Given the extent of misinformation and misrepresentation regarding the facts about free enterprise (and the nature of capitalism), there was indeed a need for such books as Paterson’s The God of the Machine and Hazlitt’s Economics in One Lesson. Ayn Rand herself, in the time after the publication of The Fountainhead, worked on a nonfiction book, contracted to Bobbs-Merrill, tentatively titled “The Moral Basis of Individualism.” She described it as a sort of concise “sequel” to The Fountainhead, not a continuation of its plot, but rather “a short book, re-stating in non-fiction form, the morality of The Fountainhead.” She suspended the project because she recognized that it would be “totally useless to present a morality without a metaphysics and epistemology.” Judging from the outline and drafts, she sought to analyze the moral essence and consequences of individualism and collectivism, within the soul and within social systems, with reference to the nature of man (as a rational being and as creator). From the outline and the drafts, it is clear that she intended to describe and defend the proper moral society (“Traders, not servants”), and to refer to it, explicitly, as the capitalist system.16 But even a treatment of morality and politics may well have required more than a short book — and, in her judgment, she could not treat morality properly without a full philosophical system. Instead of writing the short book “The Moral Basis of Individualism” (and including within it an explicit defense of capitalism), she worked on the long project of Atlas Shrugged, which required a full philosophical system.17 She also worked on shorter projects of political activism.

In the writing she did in California for the Motion Picture Association for the Preservation of American Ideals, she criticized, in “Screen Guide for Americans” (1947), the attacks on businessmen and free enterprise, but did not, in this publication, use the word “capitalism.” In the series of articles constituting the Textbook of Americanism, published under her name in The Vigil, she provided questions and answers regarding individualism versus collectivism, but without referring by name to “capitalism.” The critiques she prepared of films that were subtly (but undeniably) promoting Communism made clear the principles at stake, but did not refer to capitalism.

The novel she was writing during these years, to be sure, made abundantly clear — in the narrative and in key speeches — her admiration for the world of business when business is conducted as trade, as voluntary exchange. Her defense of free enterprise was part of her overall advocacy of reason and of the moral code appropriate to man as a rational being. Yet even in Atlas Shrugged, she did not feature the term “capitalist,” limiting its use to an insult aimed at a positive character. A careful reader would notice that an insult aimed at a character the author admires needs to be interpreted as a compliment.18 The “laissez-faire” of “laissez-faire capitalism” was, to be sure, abundantly clear in the story line, in the speeches, and even in the colloquial defiance of “Get the hell out of my way!”19 But the word itself? Not yet.

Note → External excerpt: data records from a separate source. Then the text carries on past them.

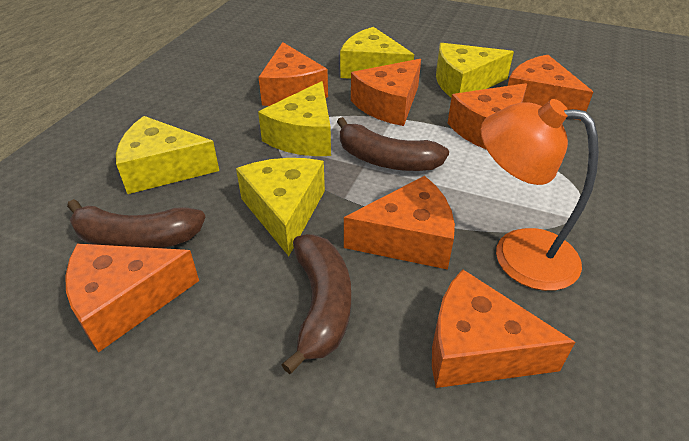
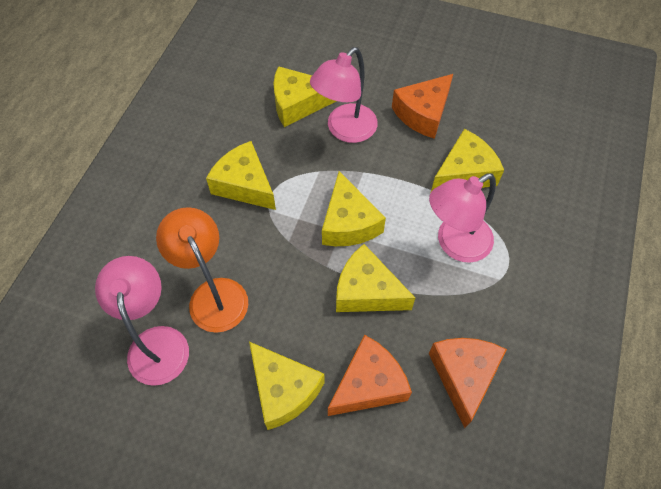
brown banana: 3 -> 0
orange cheese: 7 -> 3
pink lamp: 0 -> 3
yellow cheese: 5 -> 6

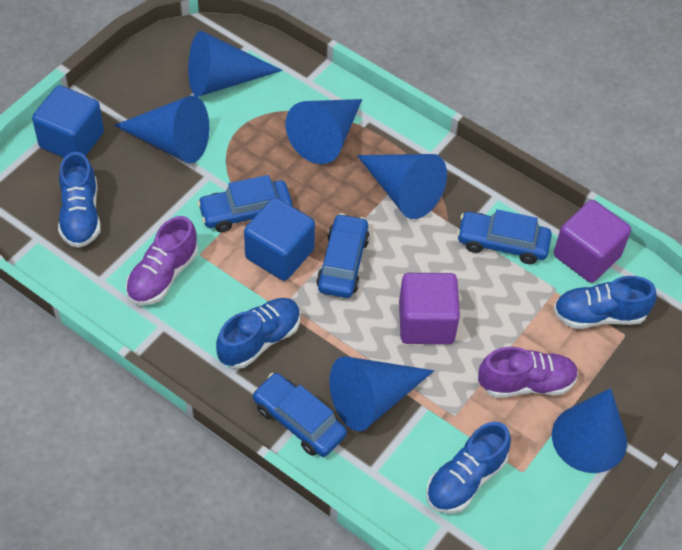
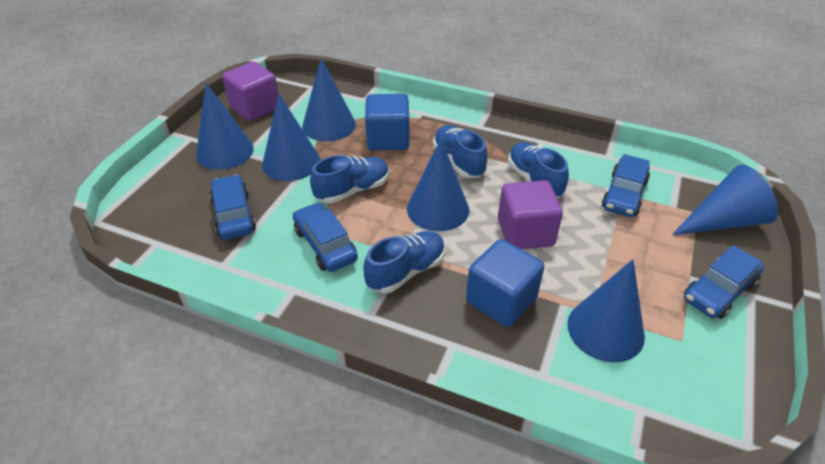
purple shoe: 2 -> 0

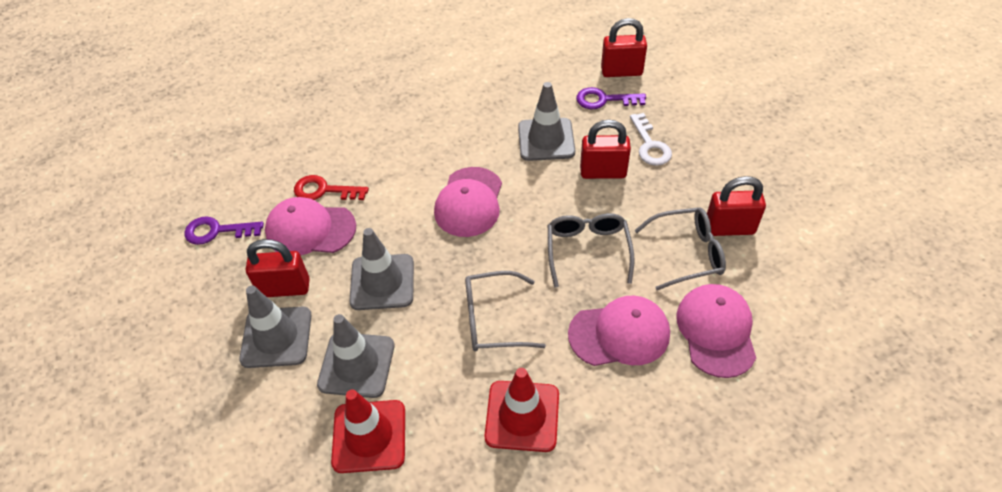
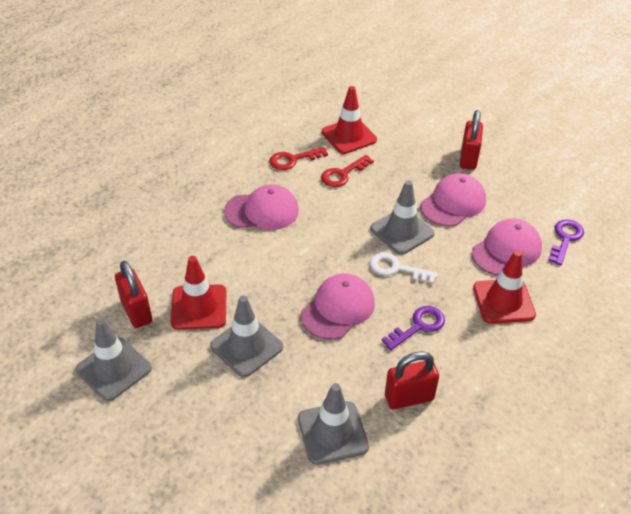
grey glasses: 3 -> 0
red key: 1 -> 2
red padlock: 4 -> 3
red traffic cone: 2 -> 3

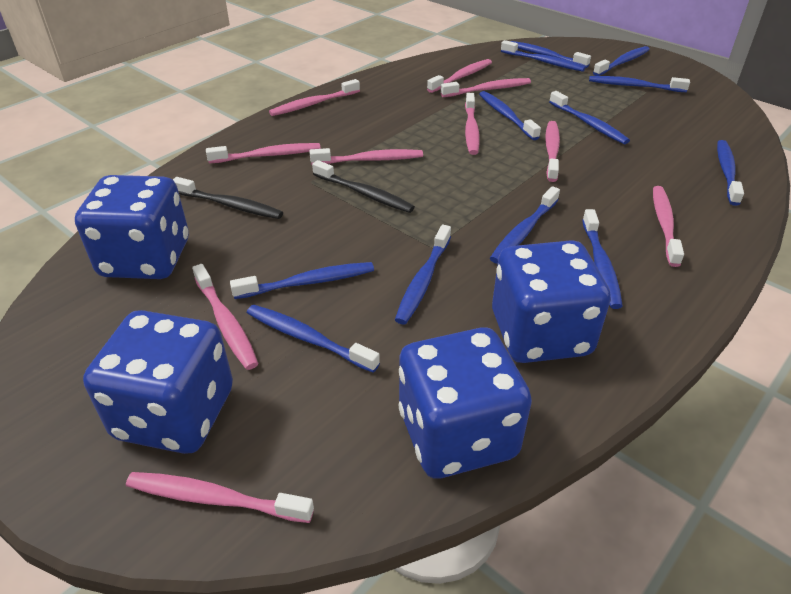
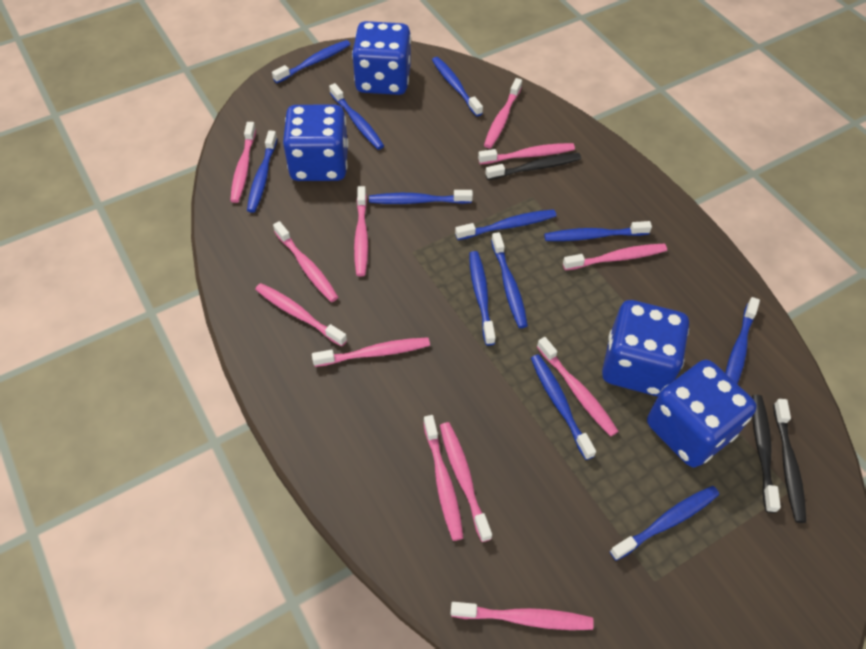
black toothbrush: 2 -> 3
pink toothbrush: 10 -> 12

“I am an advocate of laissez-faire capitalism”

But with the publication of Atlas Shrugged in October 1957, she not only became a public intellectual, but she made the word “capitalism” unmissable as part of her presentation of her ideas. She did so under circumstances that would allow her to provide an explanation of her meaning. At her publisher’s sales conference before the publication of the novel, she used “capitalism” as a one-word summary of her politics.20  And because she was not limited to a one-word summary, she made a point of explaining what she supported and why she supported it. She proceeded, in the years after Atlas Shrugged, to use the word “capitalism” frankly and frequently in her public lectures and published writings, and in the work of anyone representing her ideas. When, for example, her associate Nathaniel Branden organized a series of lectures, known as “Basic Principles of Objectivism” and first presented in January, 1958, the word was present right from the start. The first lecture identified “laissez-faire capitalism” as the “political-economic expression” of the principles of the philosophy. Other lectures were similarly explicit.21 

In becoming an outspoken advocate of capitalism, she seized the opportunity to specify what she meant by the word. She had seen the word used in a variety of senses. As she wrote in a letter in 1960: “people use ‘capitalism’ as a rubber word that can be stretched to mean anything, including the messiest types of ‘mixed economy,’ such as the one we have today. . . .  I am an advocate of ‘laissez-faire’ capitalism.”22 In a public lecture, “The Objectivist Ethics” (February 9, 1961), first delivered at the University of Wisconsin Symposium on “Ethics in Our Time,” she included a clear description of the essentials of what she meant by capitalism:

When I say “capitalism,” I mean a full, pure, uncontrolled, un-regulated laissez-faire capitalism — with a separation of state and economics, in the same way and for the same reasons as the separation of state and church.23

She went on to feature “capitalism” as the opposite of totalitarian statism. She did so in the speech “America’s Persecuted Minority: Big Business,” a major public address that she delivered at the Ford Hall Forum in 1961, at Columbia University in 1962, and, in 1963, to an audience of several thousand at McCormick Place in Chicago.24Businessmen are the one group that distinguishes capitalism and the American way of life from the totalitarian statism that is swallowing the rest of the world.”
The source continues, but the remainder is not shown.